Definition of Social Security Disability Law

Sometimes people have medical conditions which prevent them from earning enough money to support themselves. The federal government provides these individuals with some basic income through social security disability payments. However, in order to receive these benefits, the person seeking social security disability payments must file an application.

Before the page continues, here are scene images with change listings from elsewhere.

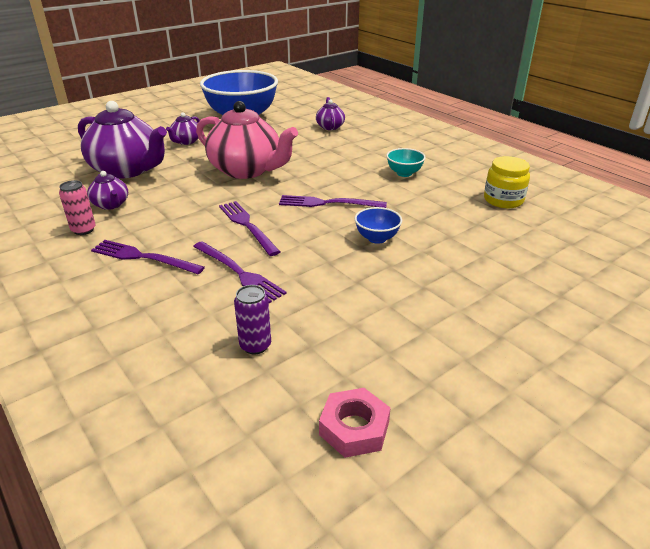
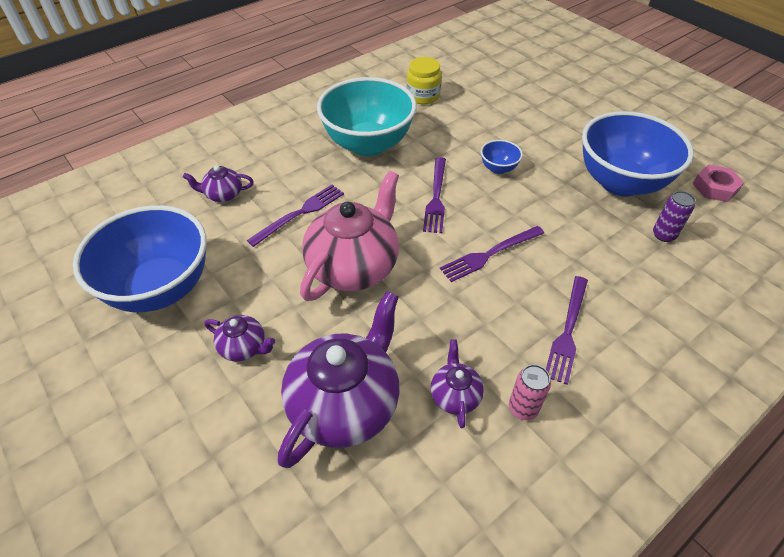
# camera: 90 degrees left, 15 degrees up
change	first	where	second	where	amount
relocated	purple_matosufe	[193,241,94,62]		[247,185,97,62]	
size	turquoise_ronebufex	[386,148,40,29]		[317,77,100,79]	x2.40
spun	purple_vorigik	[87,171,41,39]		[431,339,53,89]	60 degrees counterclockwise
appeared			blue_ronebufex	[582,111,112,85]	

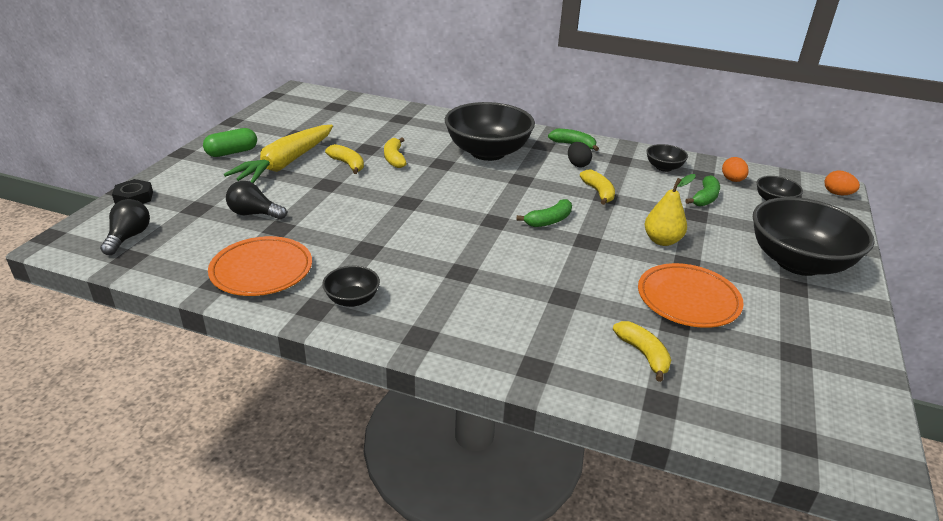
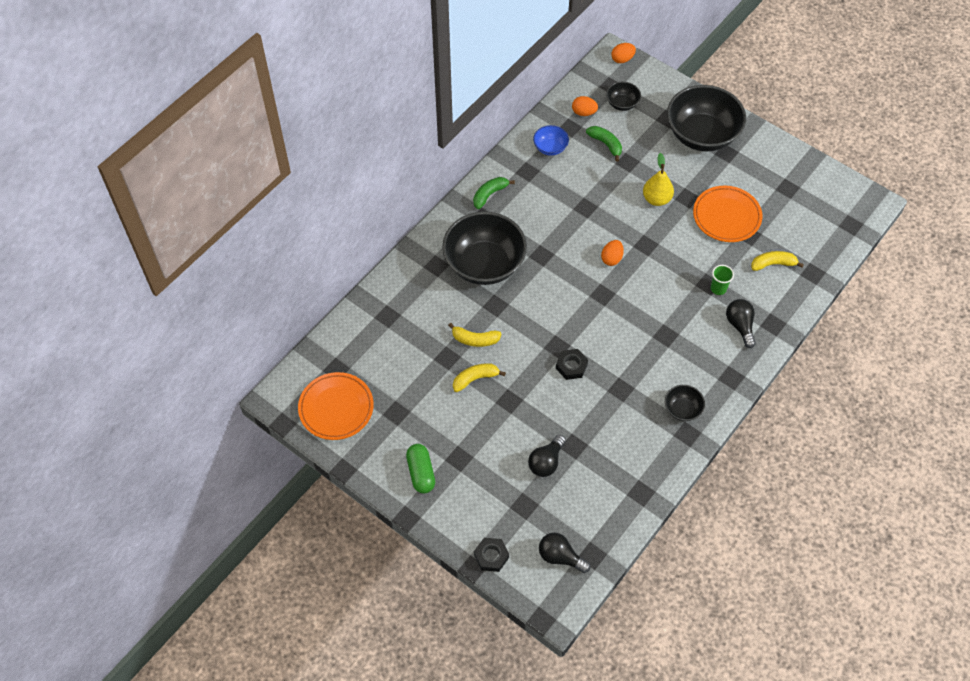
# camera: 70 degrees left, 25 degrees up
change	first	where	second	where	amount
relocated	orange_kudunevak	[208,236,104,60]		[298,372,76,68]	
colour	black_ronebufex	[646,144,42,28]	blue_ronebufex	[533,125,36,31]	
appeared			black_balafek	[556,349,32,31]	
exchanged	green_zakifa	[516,199,56,28]	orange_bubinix	[601,240,23,26]	
appeared			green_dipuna	[711,265,23,30]	
appeared			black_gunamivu	[726,299,30,49]	
missing	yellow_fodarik	[224,125,109,58]			
missing	black_bubinix	[568,142,24,25]			
missing	yellow_zakifa	[580,170,35,35]			

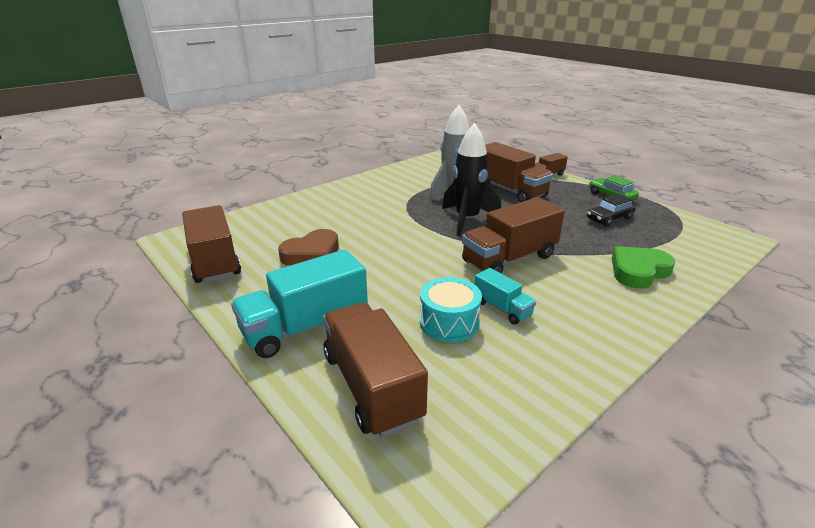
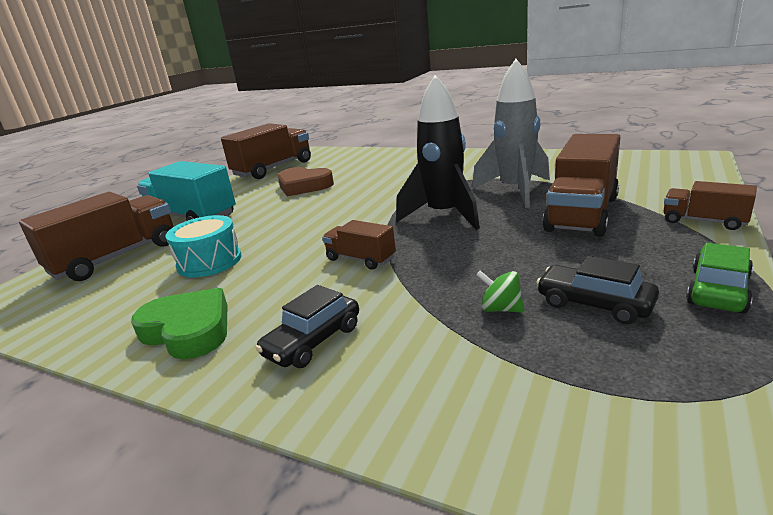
# camera: 70 degrees right, 5 degrees down
change	first	where	second	where	amount
relocated	green_temivulux	[612,246,63,42]		[131,288,96,71]	
appeared			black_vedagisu	[255,285,104,83]	
size	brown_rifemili	[462,197,103,76]		[322,220,74,50]	x0.52
appeared			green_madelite	[476,271,49,42]	
missing	turquoise_rifemili	[475,268,61,57]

Many initial applications for social security disability benefits are denied. Fortunately, they can be appealed four times: first, the application is reconsidered; next it goes to an administrative law hearing; then to a review by an appeals council; and last, it can be reviewed in federal court. Many applicants find they can file an initial application and have it reconsidered without help, but may hire an attorney for the administrative law hearing and later steps. An attorney can help gather documents and make convincing arguments in favor of benefits. Claimants who have an attorney with them at the hearing are more likely to be successful than those without. If you have already filed a claim and are thinking about hiring an attorney for your appeal, you may not want to delay. Appeals must be filed within a certain time frame, and you do not want to miss a deadline because you waited too long to hire a lawyer.

Terms to Know

  • Alleged Onset Date: The date you were first eligible for disability payments. If your claim is successful, you will receive back pay through this date.
  • Back pay: Benefit payments that you were entitled to between your onset date and the date your claim was successful.
  • Cessation: Stopping your benefits pay because you were able to return to work.
  • Residual Functional Capacity: The abilities you have remaining after your disability.

Practice Area Notes

Many social security disability attorneys practice only social security disability law, although some general practitioners will also work on social security disability claims. Social security disability attorneys are paid by the social security administration and only get paid if the claim is successful. However, attorneys may charge the claimant for out-of-pocket expenses, such as the cost of copying, traveling, or obtaining medical records.

Related Practice Areas

  • Estate Planning: Many social security disability claimants are never able to return to work and require special trusts to ensure that their care is paid for. However, creating certain kinds of trusts will disqualify the claimant from disability payments. Attorneys often need to understand how these two areas of law interact in order to give the claimant the best service.
  • Other Social Security Benefits: Often, claimants are eligible for more than one kind of social security benefit.